Our planet is currently experiencing the largest gold rush in its history. With prices now dancing around $2000/oz, there are an estimated 15-16 million Artisanal and Small scale Gold Miners working in 55 developing countries around the world. ASGM activities account for 15 - 25% of all gold produced annually.

When droughts hit, wars destroy and economies collapse, mining is the only option for millions to survive. About 30% of subsistence gold miners are women (60%) in Africa, and it’s estimated that nearly 2 million children work in mines around the world.


Most of the gold mined today aren’t nuggets, it’s dust, extremely time consuming, laborious and ineffective to pan. To recover these small flakes from ore, the small miners’ favored method is mercury amalgamation.


Here’s how mercury amalgamation works:  Say you have a bowl of ore containing gold dust.  If you add mercury (a liquid metal) and tumble it with the ore, the mercury will bond to and absorb the larger particles of gold, which creates an amalgam.

To recover the gold from the amalgam, it’s burned, which most miners do out in the open (or on their kitchen stoves), which vaporizes the mercury and releases it to the atmosphere.

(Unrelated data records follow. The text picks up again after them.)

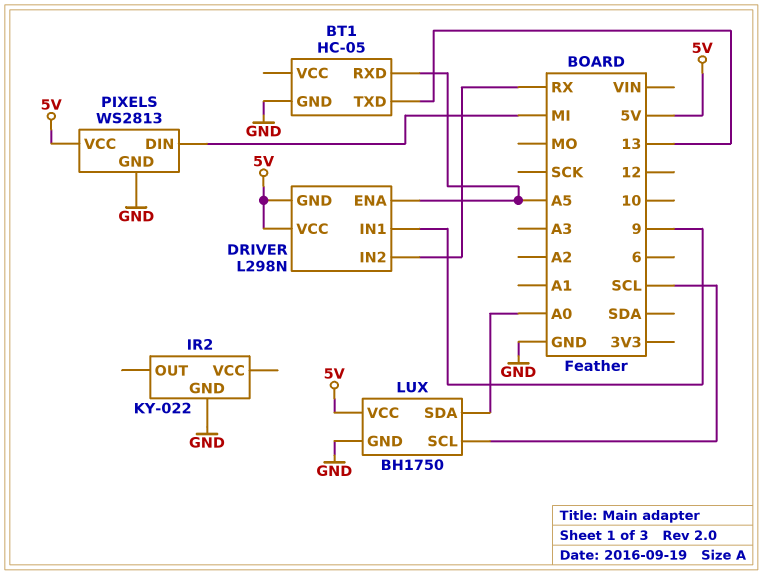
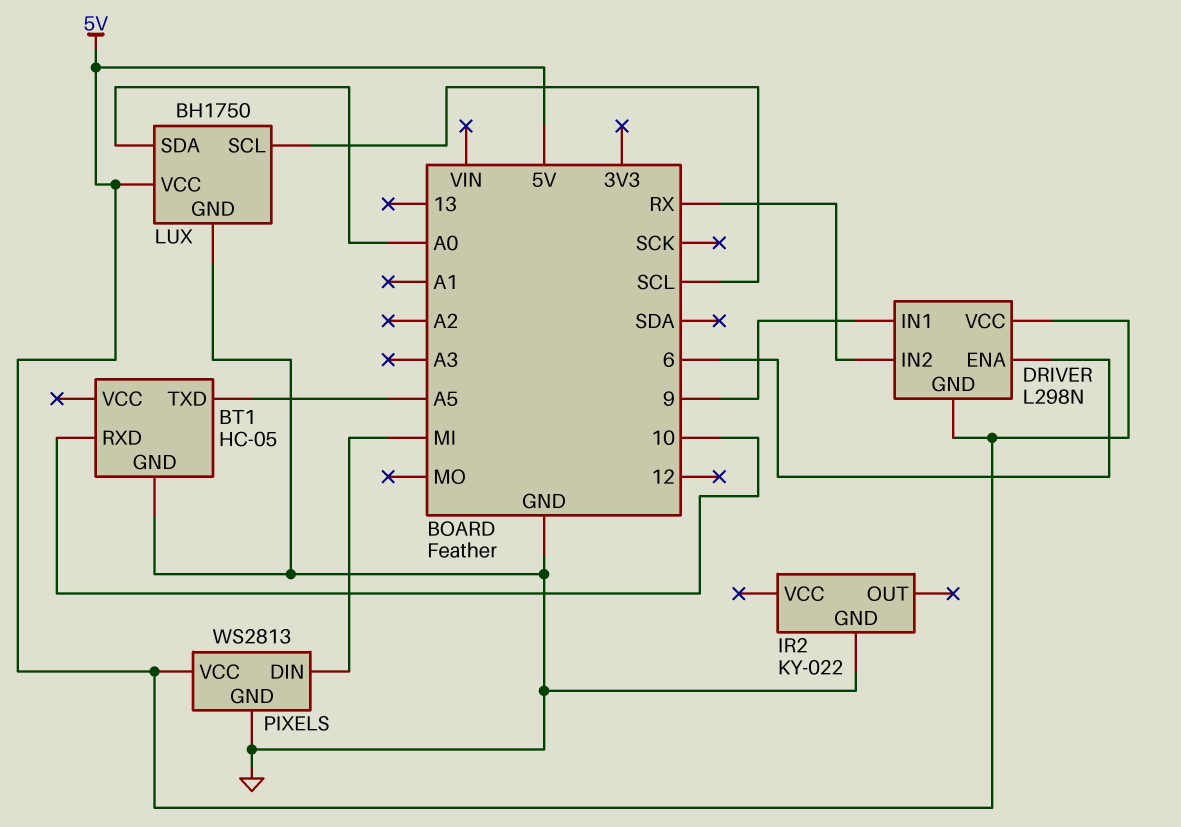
BT1 pin RXD: A5 -> 10
BT1 pin TXD: 13 -> A5
DRIVER pin ENA: A5 -> 6

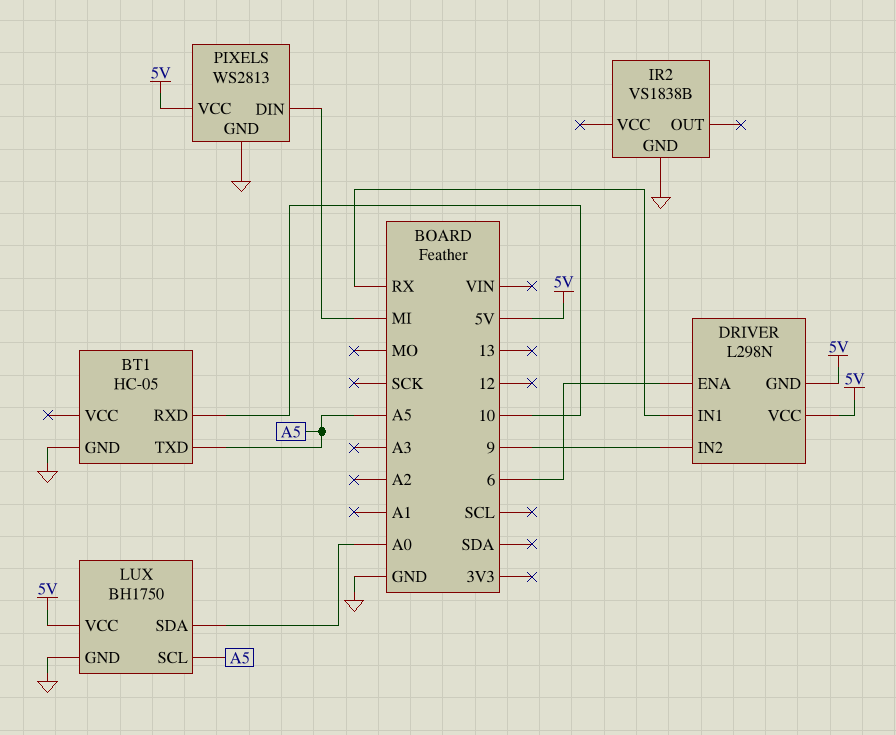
DRIVER pin IN1: 9 -> RX
DRIVER pin IN2: RX -> 9
IR2: KY-022 -> VS1838B
LUX pin SCL: SCL -> A5

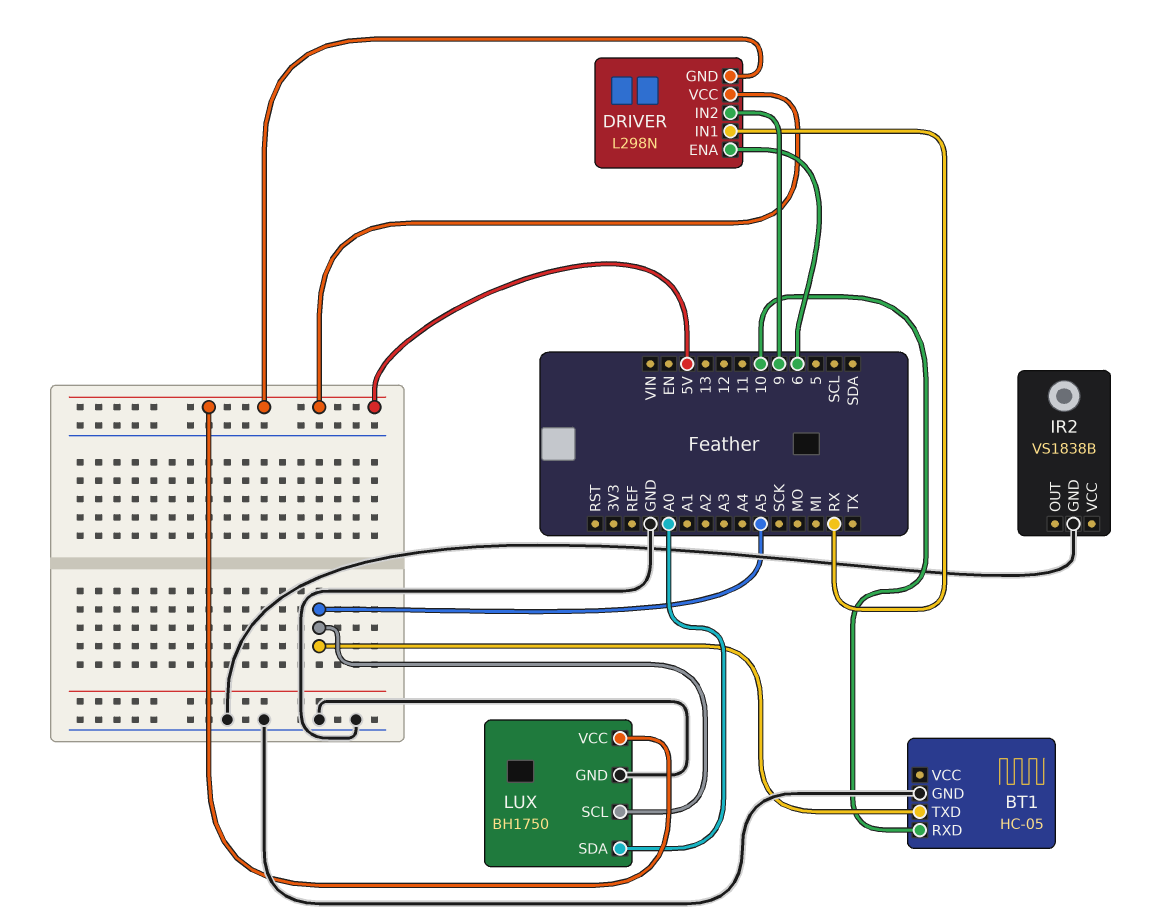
PIXELS: WS2813 -> none
PIXELS pin DIN: MI -> none
PIXELS pin GND: GND -> none
PIXELS pin VCC: 5V -> none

Apart from breathing the fumes, as mercury re-enters the environment it threatens the health of the miners, communities, wildlife and all who consume poisoned proteins. Finally, the spent ore is dumped on site or into a water body.

Mercury releases from small scale gold mining are now the second leading cause of mercury pollution on the planet, second only to the burning of fossil fuels. An estimated one third of annual mercury consumption is attributed to small scale gold mining, with an estimated 1000 tons of mercury being released into the environment annually.


Mercury, and its more lethal derivative methyl mercury (mercury that has bio accumulated in the environment and proteins that all citizens of a country consume), attacks the central nervous system and organs in humans and particularly threatens fetal development.


In Suriname (north of Brazil) in South America, a 2003 study of 54 mothers and their newborns, taken from a cross section of ethnic, urban and rural populations showed that 36% of the mothers and 95% of their babies had elevated levels of mercury in their bloodstream.  Suriname is the size of the US state of Georgia, with a population of less than half a million, but it’s estimated that their gold mining activities release 10 -20 tons of mercury annually.


Children exposed to mercury before birth may exhibit problems with mental development and coordination, including how they think, learn and problem-solve later in life.  These neurological symptoms may appear similar to cerebral palsy or autism. Developmental and neurological damage can be irreversible for fetuses and young children.

References: Marcello Veiga of UNIDO’s Global Mercury Project.  Rickford Vieira, WWF-Guianas.  Mohan, et al, Lands Hospital, Paramaribo, Leiden University Medical Center, The Netherlands. Environmental Defense’s Oceans Alive Campaign.